Lua has had excellent support for co-routines for a couple years, and, since its implementation is "stackless" (in the same sense as Stackless Python), its coroutines don't have the limitations as standard Python's. (It doesn't have a GIL either...) There are a couple papers about coroutines in Lua, but "Revisiting Coroutines" is the best overview. They're surprisingly versatile.
The paper shows how to efficiently implement one-shot continuations on asymmetric coroutines. (There is also a small C patch by Mike Pall that adds a coroutine.copy function to the VM, making multi-shot continuations possible: http://lua-users.org/lists/lua-l/2006-01/msg00652.html, and note the fix in his follow-up post.) Implementing continuations in terms of coroutines rather than the reverse (as is commonly done in Scheme) often leads to clearer code, IMHO.
It's the only way we've found to write understandable, maintainable flows that touch network requests and user input. Explicit continuations are way too error-prone, in our experience.
Oh yeah, software state machines are silly, considering that microprocessors are very efficient state machines. It's funny how algorithms that make perfect sense in Assembler can become so slow and convoluted in an HLL. Coroutines, continuations, and GOTOs are some remedies for this high/low-level disconnect.
I wonder, are software FSMs ever really necessary?
I recently used a FSM approach to simultaneously match multiple patterns against a tree in one walk, to know what rules match at each node and with what pattern variable values (dictionary).

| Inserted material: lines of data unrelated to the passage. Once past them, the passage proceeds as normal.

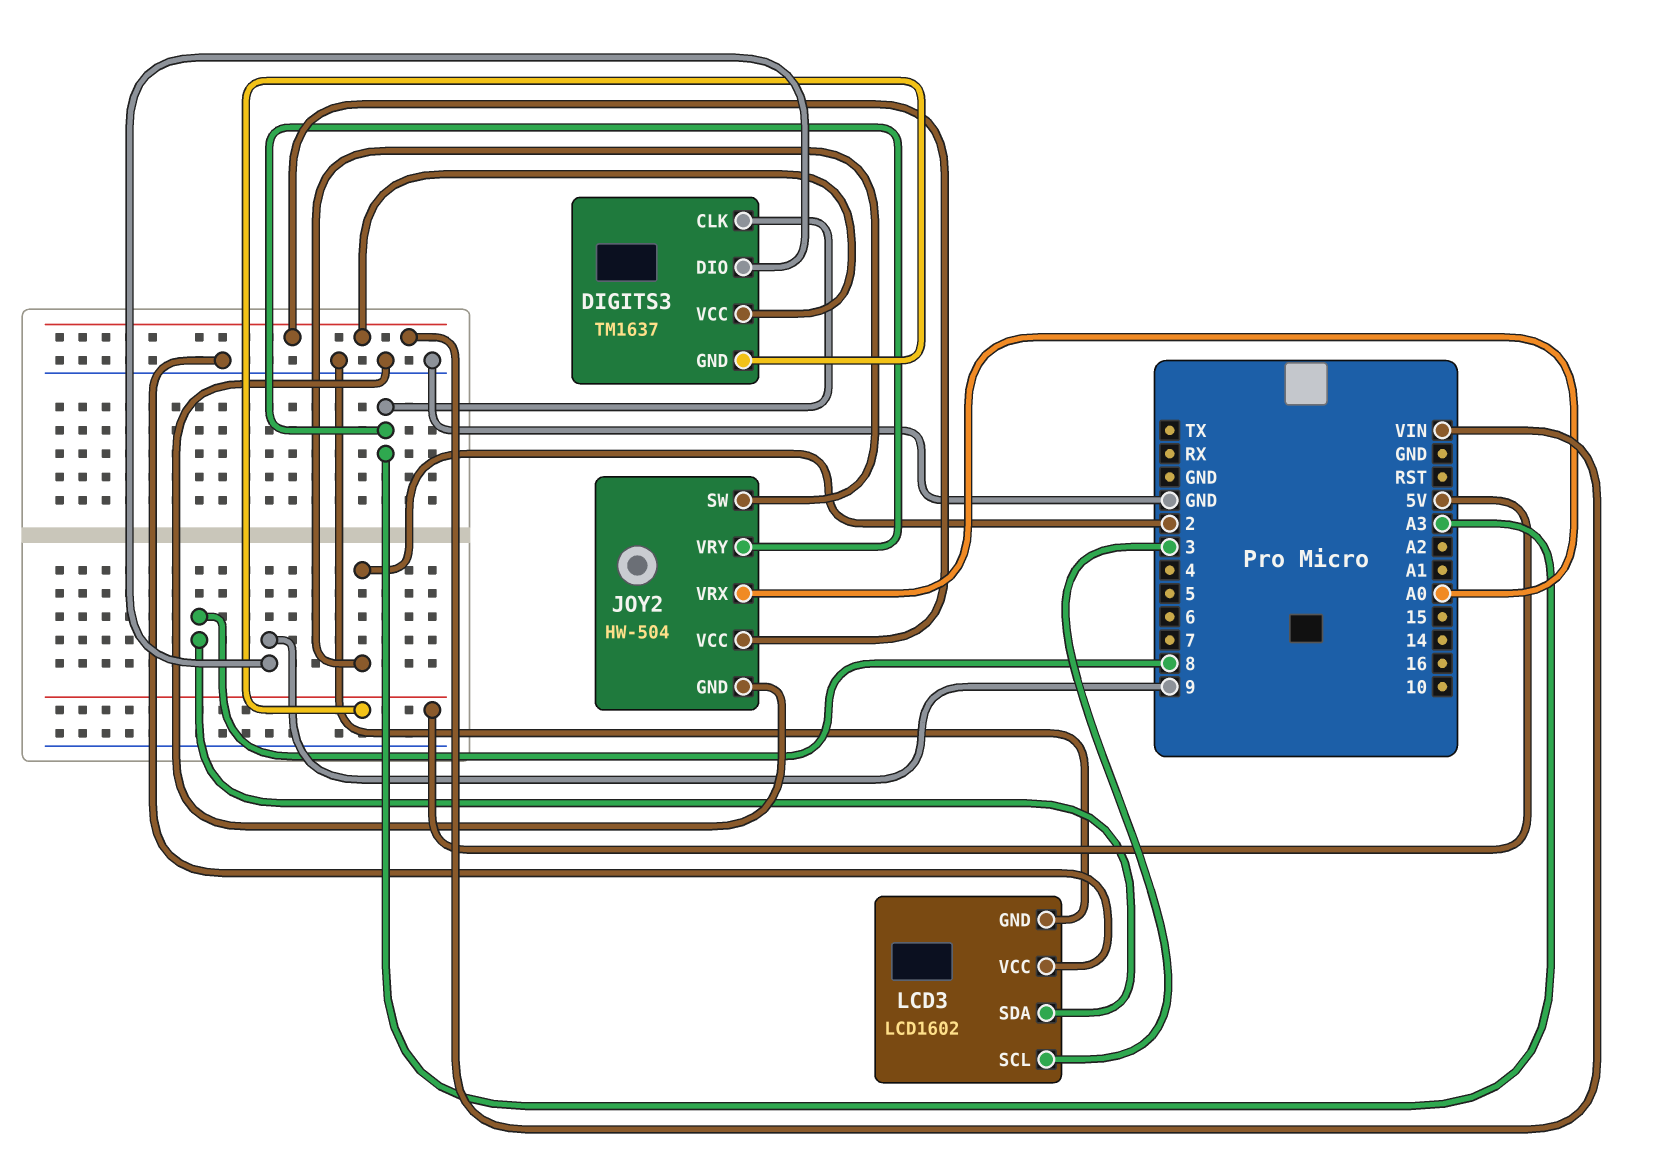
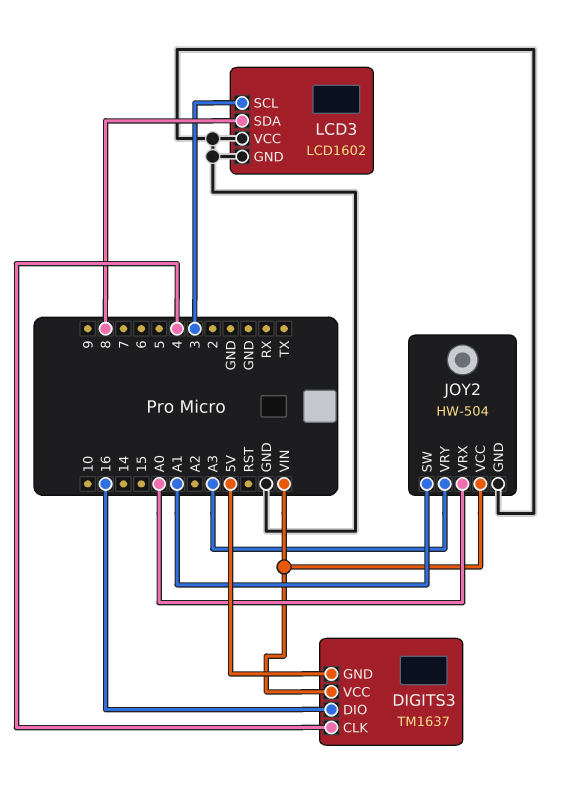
DIGITS3 pin CLK: A3 -> 4
DIGITS3 pin DIO: 9 -> 16
JOY2 pin SW: 2 -> A1

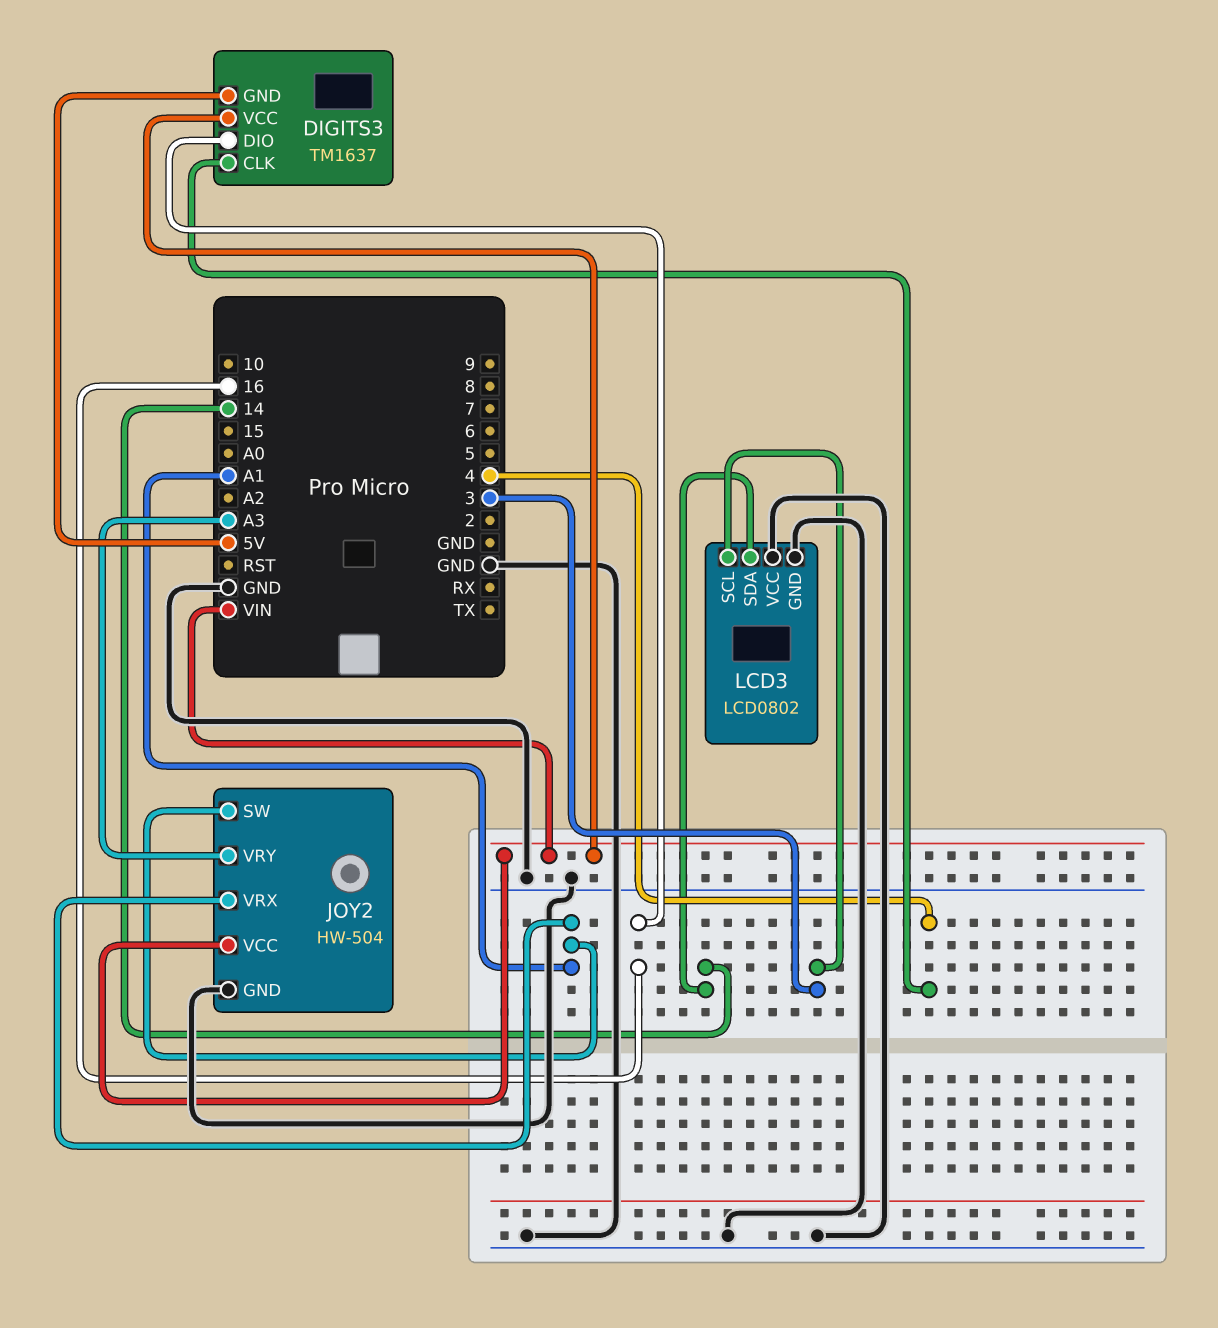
JOY2 pin VRX: A0 -> A1
LCD3: LCD1602 -> LCD0802
LCD3 pin SDA: 8 -> 14

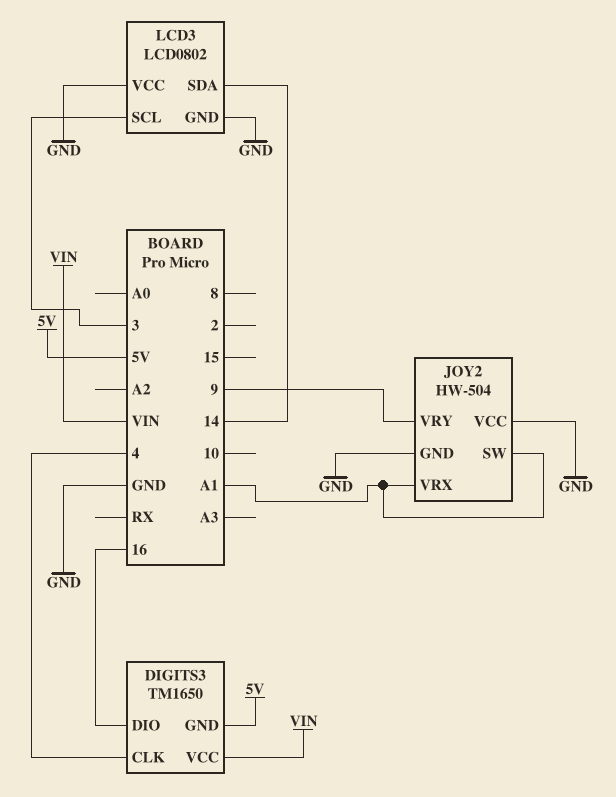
DIGITS3: TM1637 -> TM1650
JOY2 pin VCC: VIN -> GND
JOY2 pin VRY: A3 -> 9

Specifically, to associate the ordered list of suitable error renderers for each specific validation error that can occur.

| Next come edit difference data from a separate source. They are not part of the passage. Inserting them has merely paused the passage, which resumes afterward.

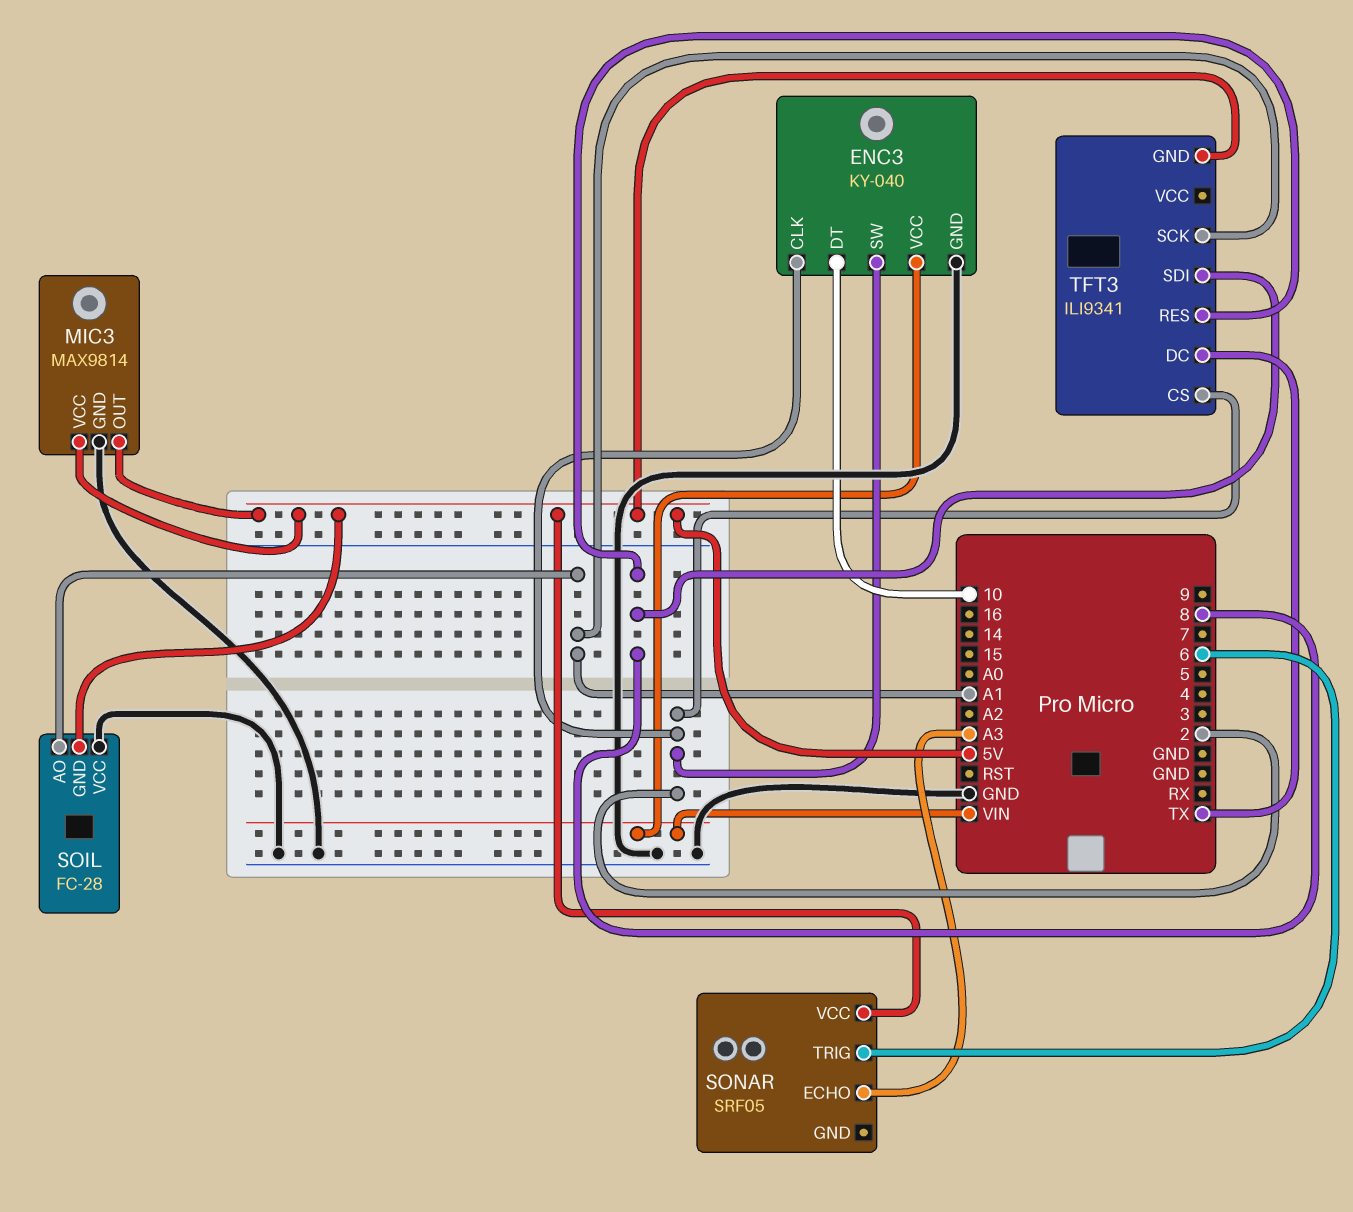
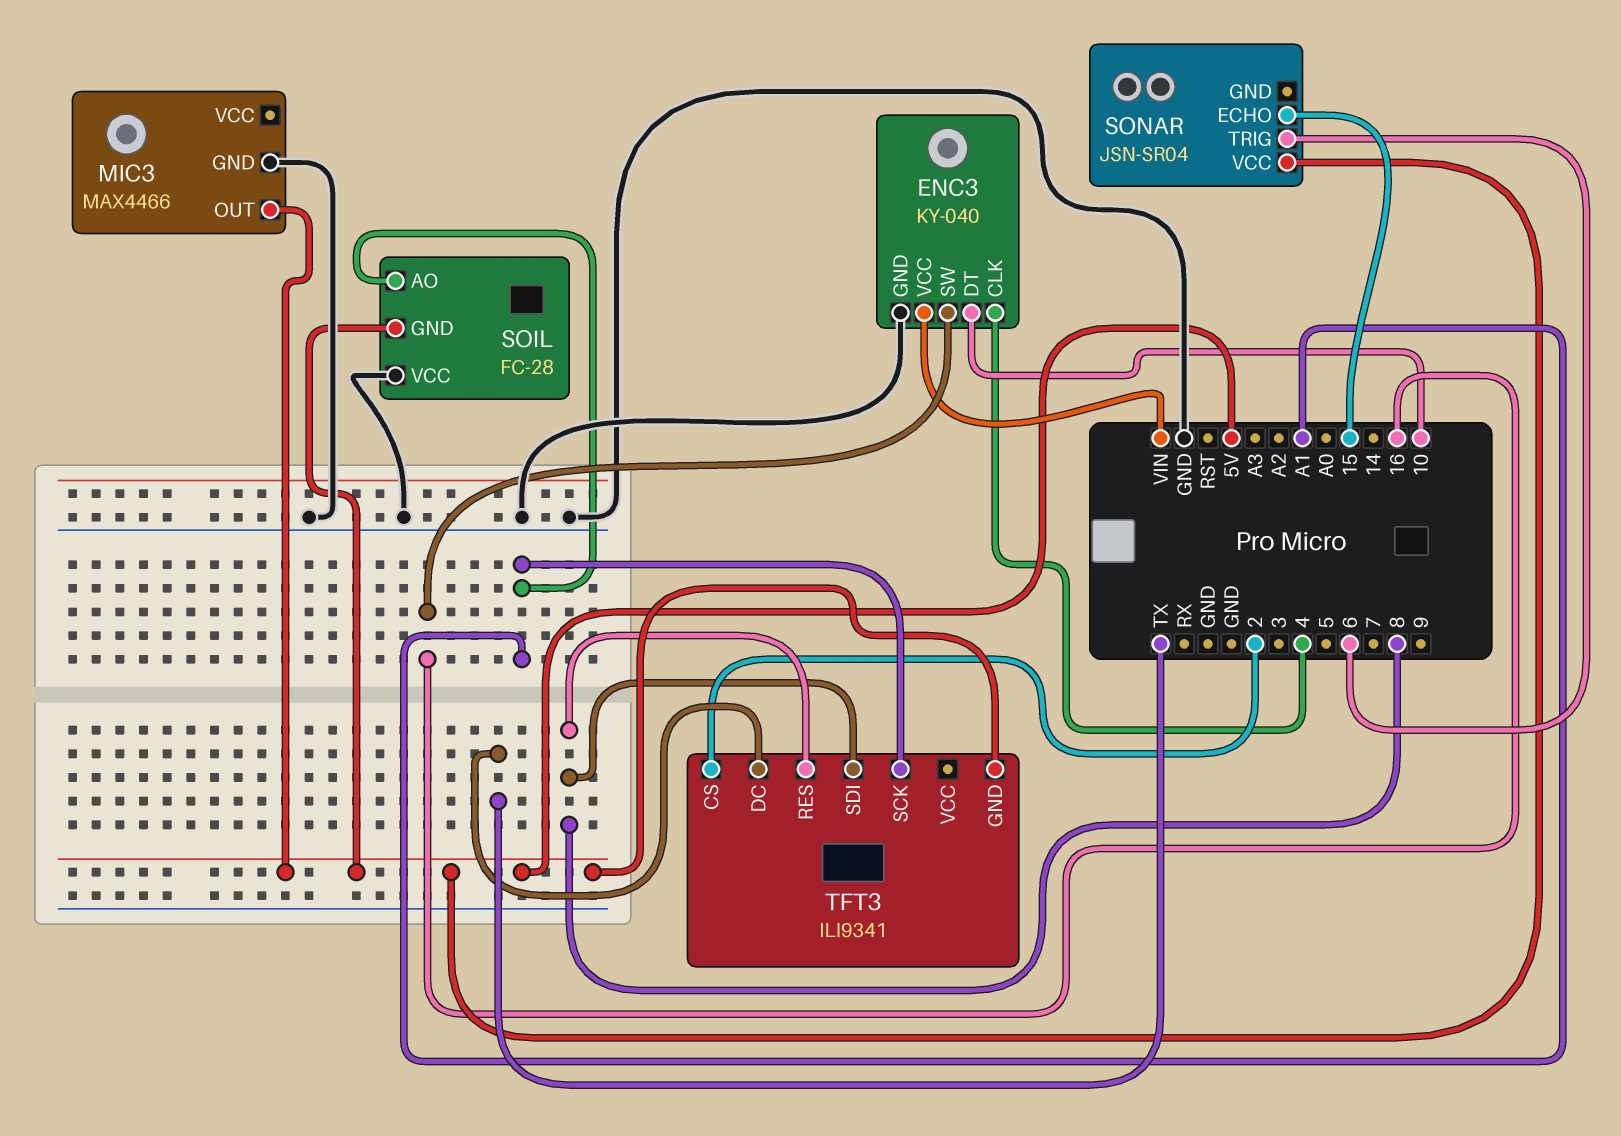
ENC3 pin CLK: 2 -> 4
ENC3 pin SW: 2 -> 16
MIC3: MAX9814 -> MAX4466
MIC3 pin VCC: 5V -> none
SONAR: SRF05 -> JSN-SR04
SONAR pin ECHO: A3 -> 15

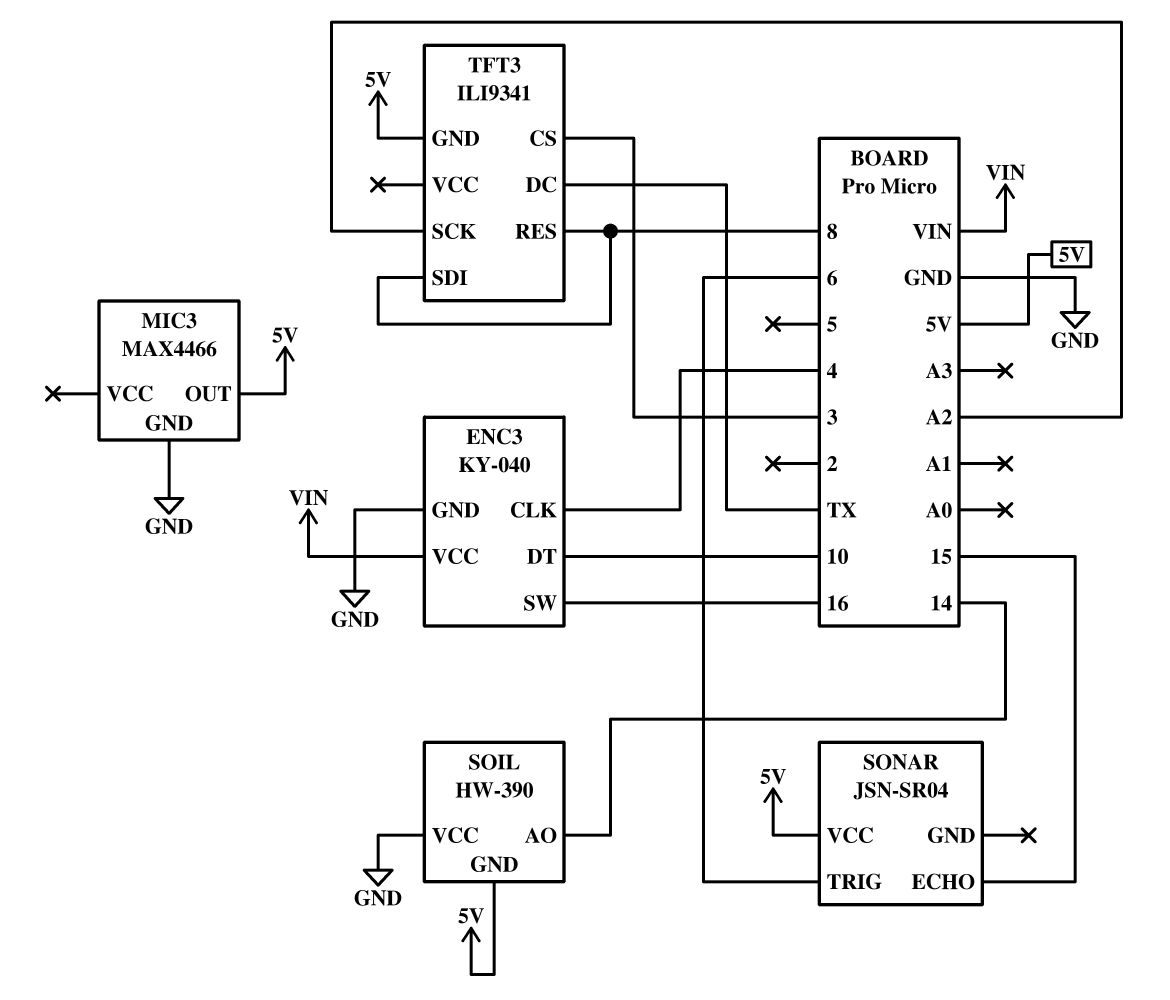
SOIL: FC-28 -> HW-390
SOIL pin AO: A1 -> 14
TFT3 pin CS: 2 -> 3
TFT3 pin SCK: A1 -> A2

The way I normally do pattern-matching is simply to walk the pattern and the tree to match against simultaneously, but of course this approach breaks down if you want to match multiple patterns against one tree in one pass. So I compiled each pattern into a list of closures, each closure representing one step of pattern-matching, a state. Then I walk the input tree normally and at each node, I call "push" on each of the patterns. If the current state of the pattern matches, I push the next state and the new dictionary variable values that were matched at this step. If the match is invalid, I push :invalid on the stack. After visiting the node I call pop on all the patterns.
Sorry if this is confusing. That's just to illustrate that learning the concept of a FSM let me implement something I wouldn't have known how to do otherwise.
Anyway, understanding the concept of a FSM is valuable in itself even if you never were to implement one because thinking about all possible states, inputs (symbols) and transitions helps you think more formally about some problems.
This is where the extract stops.